Supporting a Nonprofit's Mission with a Better Website

Amy Weitzman's picture

Project Manager


Supporting a Nonprofit's Mission with a Better Website

Last week we launched the redesigned website for Bellwether Education Partners, a “national nonprofit that's dedicated to helping education organizations... become more effective in their work and achieve dramatic results for students.”

With the help of design-firm Teal Media, EchoDitto replaced Bellwether’s outdated site with a modern design that features high-impact photographs of real students and teachers. While the new look-and-feel of the site is a big improvement, it’s not the most important part of the redesign. The most important goal for the website redesign was to help clients understand better what they do and how they do it.

To accomplish this goal, we did the following:

  • We prominently featured their mission statement and descriptions of their three practices on the homepage. These are first things you see when you visit their website.
  • Each practice now has an icon that offers visitors a visual cue to help them become familiar with Bellwether’s professional offerings. Also, the phrase “we have three areas of expertise to better support our clients” is repeated throughout the site to help orient visitors.
  • In addition, we organized the site architecture to create a “content-focused” website. A large part of Bellwether’s work results in publications and blog posts and this content wasn’t easy to find on the old site. By featuring this content on the homepage and throughout the site, visitors have the opportunity to learn about what Bellwether does by reading their published works.
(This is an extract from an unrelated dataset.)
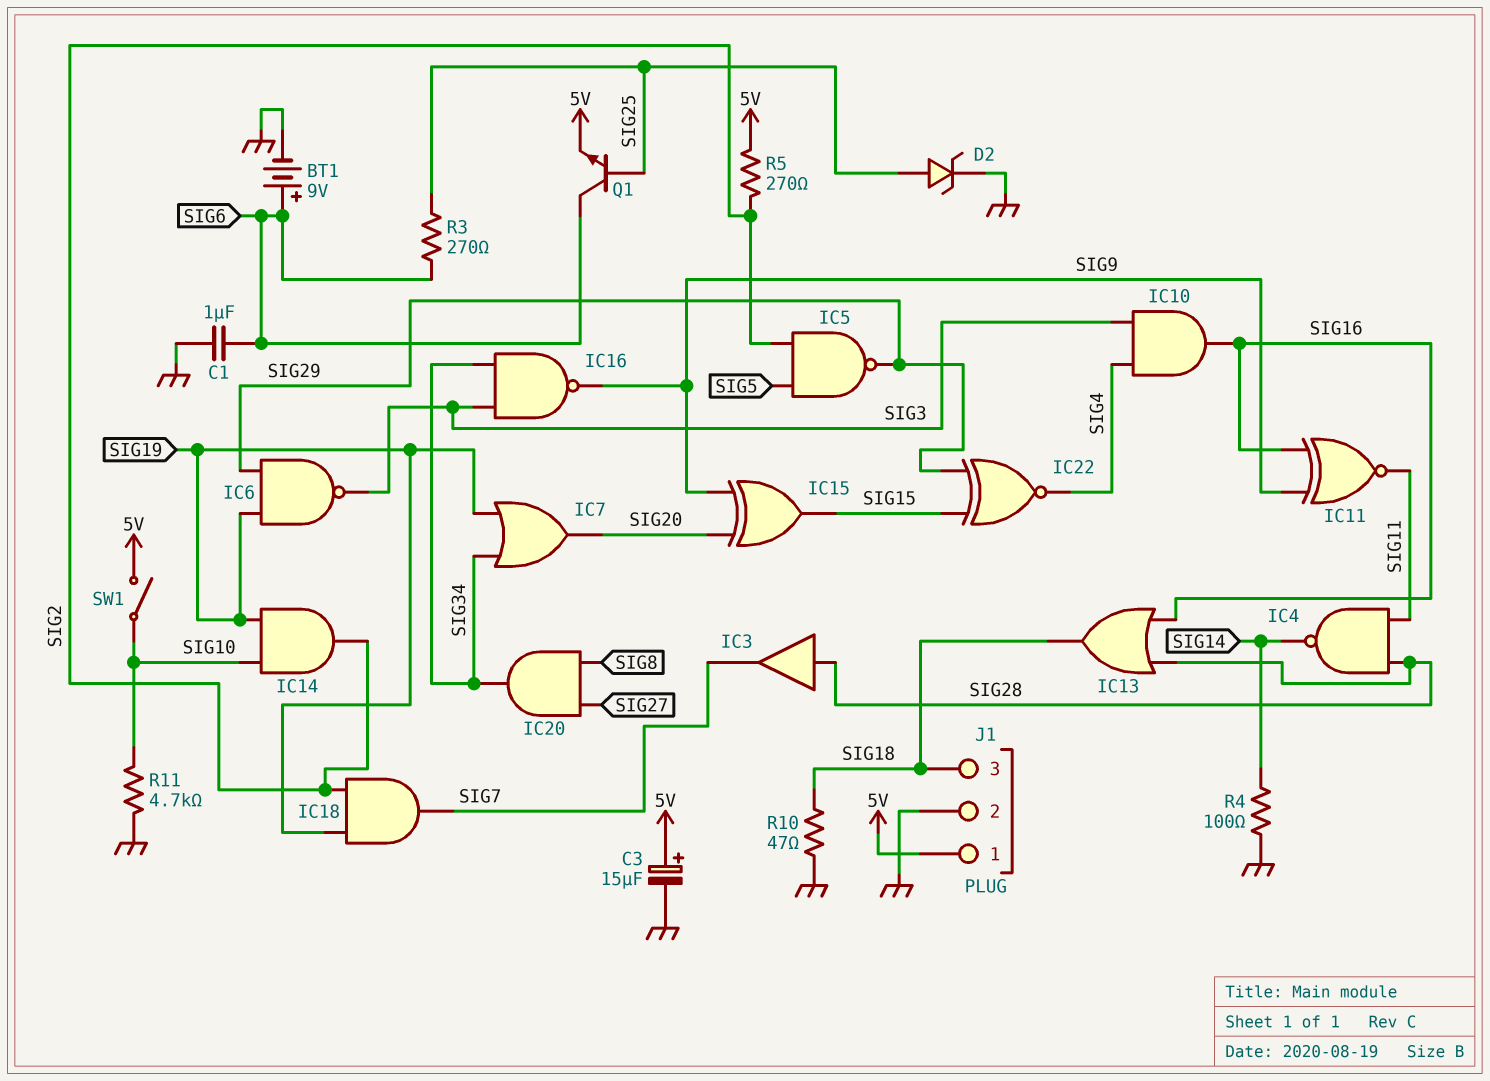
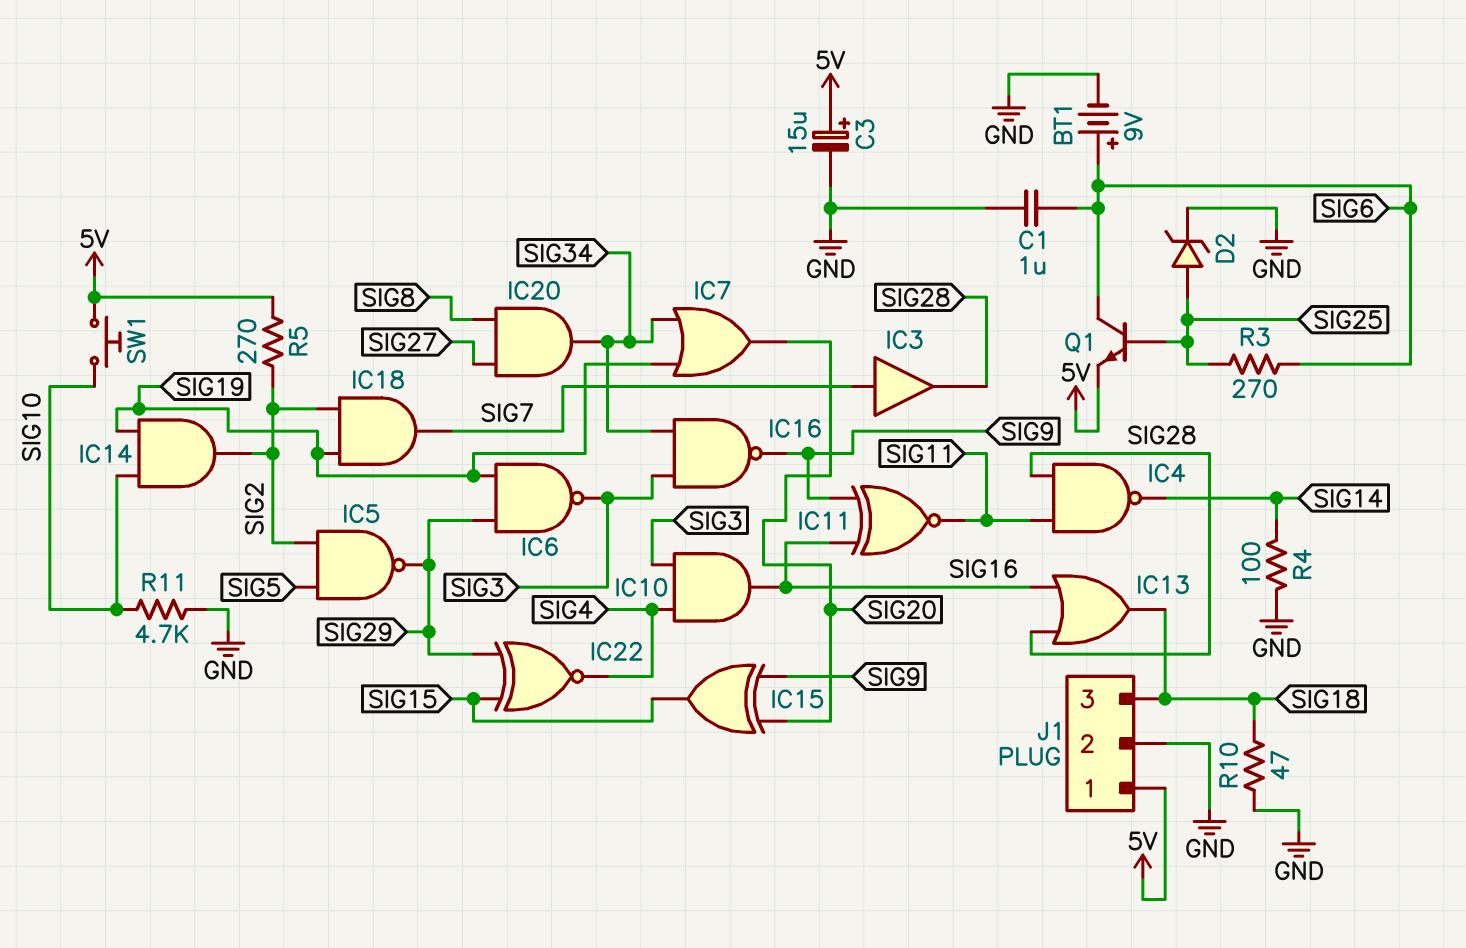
IC3: buffer (in SIG28, out SIG7) -> buffer (in SIG7, out SIG28)
SW1: switch (5V, SIG10) -> button (5V, SIG10)

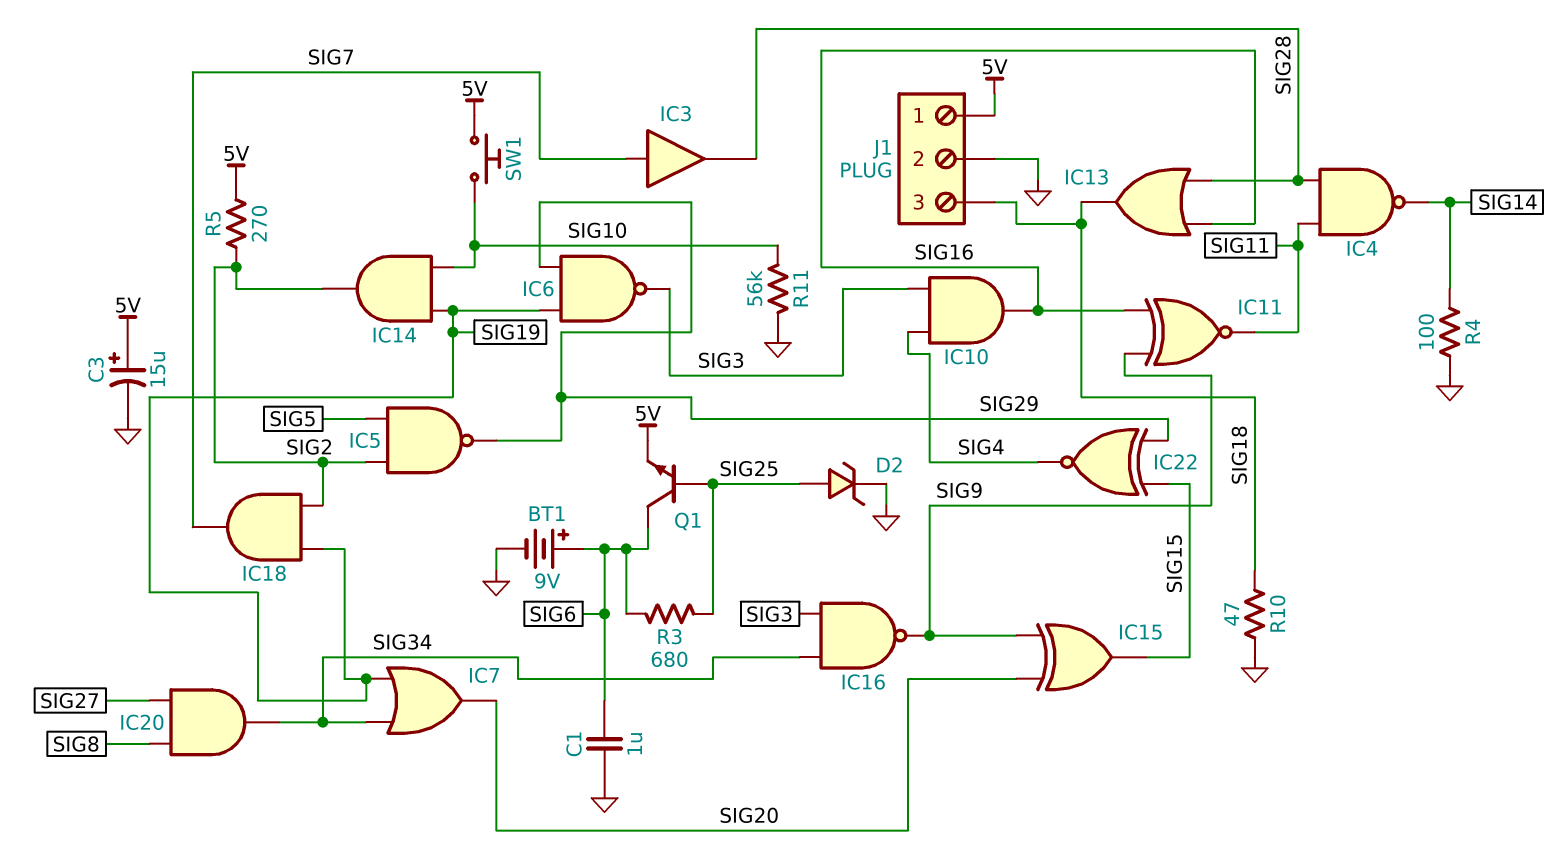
R3: 270 (SIG6, SIG25) -> 680 (SIG6, SIG25)
R11: 4.7k (GND, SIG10) -> 56k (GND, SIG10)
I truly enjoyed working with Bellwether. I love working with nonprofits in general; this time my pleasure was magnified because I helped replace an older site that was not fully supporting a mission. On their website, Bellwether makes the case that “the whole [of their work] is greater than the sum of its parts.” This is true in web development as well – it’s not about cool pictures and a responsive design, it’s bigger: helping students to learn and achieve their goals.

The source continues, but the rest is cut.